About Edward Williams
Engraver born c1755
Possibly died in 1797
Edward Williams is generally descibed as a "fair engraver", and he is remembered for several prints after Rowlandson, most notably 'A College Scene', and another titled 'Polygamy', which is in the Royal Collection of the Queen of England. There is also an engraving by Williams of a drawing by Rowlandson's friend Henry Wigstead titled the 'The Country Vicar's Fireside', and another after John Hamilton Mortimer titled 'The Coke and Perkin' in a set of prints of Chaucer's Canterbury Tales that is in the collection of the British Museum. These engravings were all published from 1785 to 1787 by either John Raphael Smith or Thomas Prattent - Smith being the engraver who had apprenticed Edward William's brothers-in-law, James and William Ward.

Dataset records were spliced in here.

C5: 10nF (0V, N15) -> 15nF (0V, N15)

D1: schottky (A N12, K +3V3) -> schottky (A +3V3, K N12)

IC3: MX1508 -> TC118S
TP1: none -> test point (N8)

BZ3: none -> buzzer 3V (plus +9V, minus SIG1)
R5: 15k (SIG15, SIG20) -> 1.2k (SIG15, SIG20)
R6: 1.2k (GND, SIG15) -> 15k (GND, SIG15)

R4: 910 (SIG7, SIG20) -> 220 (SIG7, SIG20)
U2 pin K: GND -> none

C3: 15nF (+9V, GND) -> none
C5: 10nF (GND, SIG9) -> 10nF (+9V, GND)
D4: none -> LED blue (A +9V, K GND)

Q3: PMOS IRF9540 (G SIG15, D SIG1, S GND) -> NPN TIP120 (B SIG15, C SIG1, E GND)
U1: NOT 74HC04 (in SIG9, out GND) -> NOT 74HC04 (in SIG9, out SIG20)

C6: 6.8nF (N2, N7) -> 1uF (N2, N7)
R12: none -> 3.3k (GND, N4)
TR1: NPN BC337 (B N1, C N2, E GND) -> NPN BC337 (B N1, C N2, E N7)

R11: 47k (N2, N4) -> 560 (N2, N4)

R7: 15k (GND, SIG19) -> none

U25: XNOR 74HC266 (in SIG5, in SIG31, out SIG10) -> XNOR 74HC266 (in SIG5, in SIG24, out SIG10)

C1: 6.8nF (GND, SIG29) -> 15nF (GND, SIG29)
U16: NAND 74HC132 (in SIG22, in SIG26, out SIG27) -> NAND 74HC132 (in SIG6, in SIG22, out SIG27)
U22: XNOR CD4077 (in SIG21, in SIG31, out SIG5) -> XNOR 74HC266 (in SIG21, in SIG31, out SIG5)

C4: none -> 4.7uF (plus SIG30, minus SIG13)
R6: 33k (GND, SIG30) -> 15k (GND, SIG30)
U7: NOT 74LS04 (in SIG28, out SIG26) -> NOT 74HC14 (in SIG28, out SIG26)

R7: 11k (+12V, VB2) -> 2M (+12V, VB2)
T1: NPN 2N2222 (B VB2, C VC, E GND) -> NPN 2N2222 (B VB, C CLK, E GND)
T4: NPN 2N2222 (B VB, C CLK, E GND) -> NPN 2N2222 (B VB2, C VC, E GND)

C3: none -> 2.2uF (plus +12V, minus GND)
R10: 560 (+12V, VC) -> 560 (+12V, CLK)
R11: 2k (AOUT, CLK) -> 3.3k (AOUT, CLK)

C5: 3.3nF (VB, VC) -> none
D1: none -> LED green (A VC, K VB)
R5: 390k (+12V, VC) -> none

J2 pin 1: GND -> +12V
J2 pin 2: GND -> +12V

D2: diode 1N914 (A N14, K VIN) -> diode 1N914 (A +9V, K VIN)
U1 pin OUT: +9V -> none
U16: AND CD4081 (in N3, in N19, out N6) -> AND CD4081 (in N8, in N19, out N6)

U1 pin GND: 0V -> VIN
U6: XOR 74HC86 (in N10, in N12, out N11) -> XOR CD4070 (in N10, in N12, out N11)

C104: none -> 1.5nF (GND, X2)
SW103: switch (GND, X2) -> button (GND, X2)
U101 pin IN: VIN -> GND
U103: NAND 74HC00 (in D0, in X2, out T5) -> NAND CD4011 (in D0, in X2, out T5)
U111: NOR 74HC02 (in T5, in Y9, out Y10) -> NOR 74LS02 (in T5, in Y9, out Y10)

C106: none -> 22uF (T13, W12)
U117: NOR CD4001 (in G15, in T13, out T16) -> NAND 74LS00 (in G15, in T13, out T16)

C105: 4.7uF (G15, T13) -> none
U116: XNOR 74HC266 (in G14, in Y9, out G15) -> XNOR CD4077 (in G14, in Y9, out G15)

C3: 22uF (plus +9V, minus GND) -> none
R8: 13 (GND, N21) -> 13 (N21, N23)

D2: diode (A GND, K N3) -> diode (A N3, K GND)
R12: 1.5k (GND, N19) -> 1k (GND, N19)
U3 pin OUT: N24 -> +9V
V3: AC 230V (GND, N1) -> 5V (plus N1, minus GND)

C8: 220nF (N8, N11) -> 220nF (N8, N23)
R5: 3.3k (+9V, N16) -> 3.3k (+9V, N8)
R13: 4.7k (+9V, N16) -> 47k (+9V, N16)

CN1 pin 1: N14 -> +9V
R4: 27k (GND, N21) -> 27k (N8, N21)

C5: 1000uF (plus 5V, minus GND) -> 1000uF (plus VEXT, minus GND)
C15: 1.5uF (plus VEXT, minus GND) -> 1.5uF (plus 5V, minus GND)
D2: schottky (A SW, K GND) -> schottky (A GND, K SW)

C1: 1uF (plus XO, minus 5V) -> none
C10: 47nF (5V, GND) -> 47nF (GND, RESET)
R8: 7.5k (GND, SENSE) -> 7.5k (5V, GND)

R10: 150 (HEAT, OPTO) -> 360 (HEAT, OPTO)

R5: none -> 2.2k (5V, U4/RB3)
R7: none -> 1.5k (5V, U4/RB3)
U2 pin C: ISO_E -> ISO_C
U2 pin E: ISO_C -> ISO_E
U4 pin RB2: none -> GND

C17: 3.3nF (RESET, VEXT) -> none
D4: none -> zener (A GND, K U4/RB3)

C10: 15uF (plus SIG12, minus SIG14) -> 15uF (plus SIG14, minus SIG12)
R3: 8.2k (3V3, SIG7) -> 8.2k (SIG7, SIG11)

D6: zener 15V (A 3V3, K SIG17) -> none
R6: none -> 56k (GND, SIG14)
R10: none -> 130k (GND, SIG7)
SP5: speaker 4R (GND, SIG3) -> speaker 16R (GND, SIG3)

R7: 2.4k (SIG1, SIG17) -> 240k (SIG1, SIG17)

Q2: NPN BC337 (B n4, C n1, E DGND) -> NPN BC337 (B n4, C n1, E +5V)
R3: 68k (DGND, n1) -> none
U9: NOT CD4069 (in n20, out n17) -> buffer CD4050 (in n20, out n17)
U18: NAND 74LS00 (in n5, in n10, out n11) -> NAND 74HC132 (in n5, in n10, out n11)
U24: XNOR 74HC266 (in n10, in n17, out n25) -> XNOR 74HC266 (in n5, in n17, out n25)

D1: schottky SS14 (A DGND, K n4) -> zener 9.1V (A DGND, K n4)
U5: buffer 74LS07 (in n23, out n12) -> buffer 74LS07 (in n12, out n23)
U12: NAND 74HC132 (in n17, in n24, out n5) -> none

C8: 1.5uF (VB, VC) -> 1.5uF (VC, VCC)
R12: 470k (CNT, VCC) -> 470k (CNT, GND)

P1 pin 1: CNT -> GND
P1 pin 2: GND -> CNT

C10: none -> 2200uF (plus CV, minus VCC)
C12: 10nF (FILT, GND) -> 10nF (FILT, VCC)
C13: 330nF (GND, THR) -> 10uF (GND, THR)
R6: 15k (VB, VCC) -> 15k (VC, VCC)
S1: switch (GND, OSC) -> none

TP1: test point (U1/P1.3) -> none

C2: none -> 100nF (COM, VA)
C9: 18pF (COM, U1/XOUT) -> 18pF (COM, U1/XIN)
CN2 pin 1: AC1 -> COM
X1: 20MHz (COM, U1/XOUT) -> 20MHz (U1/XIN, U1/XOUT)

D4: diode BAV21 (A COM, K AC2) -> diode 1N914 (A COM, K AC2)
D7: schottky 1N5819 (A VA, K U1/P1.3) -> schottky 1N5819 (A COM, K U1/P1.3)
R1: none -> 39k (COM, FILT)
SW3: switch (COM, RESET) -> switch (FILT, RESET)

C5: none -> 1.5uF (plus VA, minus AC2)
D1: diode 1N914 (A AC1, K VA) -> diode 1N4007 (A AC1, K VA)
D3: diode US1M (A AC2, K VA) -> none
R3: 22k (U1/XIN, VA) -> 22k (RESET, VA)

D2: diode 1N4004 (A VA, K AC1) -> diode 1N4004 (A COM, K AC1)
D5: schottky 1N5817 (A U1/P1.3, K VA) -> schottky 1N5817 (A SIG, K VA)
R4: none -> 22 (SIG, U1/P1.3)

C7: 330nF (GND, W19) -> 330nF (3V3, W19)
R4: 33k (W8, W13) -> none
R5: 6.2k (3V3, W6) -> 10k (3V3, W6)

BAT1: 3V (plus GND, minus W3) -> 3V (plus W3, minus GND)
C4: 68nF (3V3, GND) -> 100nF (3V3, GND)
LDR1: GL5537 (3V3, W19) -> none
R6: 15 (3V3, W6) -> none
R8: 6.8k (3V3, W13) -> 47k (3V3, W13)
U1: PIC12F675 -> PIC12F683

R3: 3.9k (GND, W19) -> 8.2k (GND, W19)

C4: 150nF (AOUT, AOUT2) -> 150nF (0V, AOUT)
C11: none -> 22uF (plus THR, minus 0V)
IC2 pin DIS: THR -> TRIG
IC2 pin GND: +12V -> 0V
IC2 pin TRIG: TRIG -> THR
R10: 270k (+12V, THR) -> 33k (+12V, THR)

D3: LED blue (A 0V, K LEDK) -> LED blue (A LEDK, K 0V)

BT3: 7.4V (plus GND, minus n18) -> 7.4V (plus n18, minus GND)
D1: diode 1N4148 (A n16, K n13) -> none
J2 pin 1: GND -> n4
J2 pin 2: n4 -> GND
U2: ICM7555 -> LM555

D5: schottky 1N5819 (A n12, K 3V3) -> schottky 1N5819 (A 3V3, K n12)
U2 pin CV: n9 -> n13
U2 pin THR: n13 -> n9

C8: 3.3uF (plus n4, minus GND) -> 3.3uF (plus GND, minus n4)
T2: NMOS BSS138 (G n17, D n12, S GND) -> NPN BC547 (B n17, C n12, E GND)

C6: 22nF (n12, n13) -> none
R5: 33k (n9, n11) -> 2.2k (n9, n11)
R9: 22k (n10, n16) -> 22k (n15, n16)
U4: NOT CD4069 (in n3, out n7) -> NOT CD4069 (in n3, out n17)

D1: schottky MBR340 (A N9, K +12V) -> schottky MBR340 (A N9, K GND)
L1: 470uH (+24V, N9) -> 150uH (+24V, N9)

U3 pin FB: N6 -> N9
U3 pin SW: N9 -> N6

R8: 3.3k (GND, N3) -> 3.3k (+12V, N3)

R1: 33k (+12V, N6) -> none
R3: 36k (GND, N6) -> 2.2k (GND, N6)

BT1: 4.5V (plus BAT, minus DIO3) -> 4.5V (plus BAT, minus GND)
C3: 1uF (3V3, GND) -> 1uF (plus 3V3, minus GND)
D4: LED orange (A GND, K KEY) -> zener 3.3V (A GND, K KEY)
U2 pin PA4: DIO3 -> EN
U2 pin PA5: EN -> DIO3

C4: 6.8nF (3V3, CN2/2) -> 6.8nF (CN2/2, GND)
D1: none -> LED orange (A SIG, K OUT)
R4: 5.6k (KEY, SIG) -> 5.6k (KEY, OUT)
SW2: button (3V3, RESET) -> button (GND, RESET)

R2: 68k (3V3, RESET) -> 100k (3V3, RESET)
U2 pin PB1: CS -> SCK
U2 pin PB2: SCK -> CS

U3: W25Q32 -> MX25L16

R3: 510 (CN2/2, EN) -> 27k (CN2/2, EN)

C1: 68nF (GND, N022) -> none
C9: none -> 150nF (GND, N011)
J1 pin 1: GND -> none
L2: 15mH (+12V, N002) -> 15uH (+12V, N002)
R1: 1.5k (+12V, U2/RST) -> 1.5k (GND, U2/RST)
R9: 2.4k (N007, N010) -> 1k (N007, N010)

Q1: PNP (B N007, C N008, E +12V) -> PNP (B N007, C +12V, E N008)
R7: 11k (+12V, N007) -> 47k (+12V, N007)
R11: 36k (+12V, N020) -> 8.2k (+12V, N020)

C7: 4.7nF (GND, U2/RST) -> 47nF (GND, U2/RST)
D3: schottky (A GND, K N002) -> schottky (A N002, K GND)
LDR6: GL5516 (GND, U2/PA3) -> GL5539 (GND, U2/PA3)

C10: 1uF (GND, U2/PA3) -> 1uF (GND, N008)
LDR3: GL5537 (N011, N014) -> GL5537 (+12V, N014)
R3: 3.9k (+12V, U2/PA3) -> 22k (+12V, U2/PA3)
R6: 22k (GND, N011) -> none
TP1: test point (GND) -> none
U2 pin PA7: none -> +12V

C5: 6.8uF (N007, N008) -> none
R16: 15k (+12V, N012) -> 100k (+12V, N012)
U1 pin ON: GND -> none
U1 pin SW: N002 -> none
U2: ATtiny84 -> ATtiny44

Given the reputations of Edward Williams' friends - Rowlandson and Morland - we can surmise that Williams was a bit of a carouser. In fact, John Hassel tells a story in his 1806 biography on George Morland about a drinking adventure that Williams shared with Morland. Williams most likely died in 1797 or earlier, as Henry Morland, the father of George, died that same year, and he is said before his death to have asked Mary Ward's brother James the circumstances of Edward Williams' demise. The British Museum website gives Williams' death date as 1820, but this seems unlikely in light of Henry Morland's aforementioned enguiry.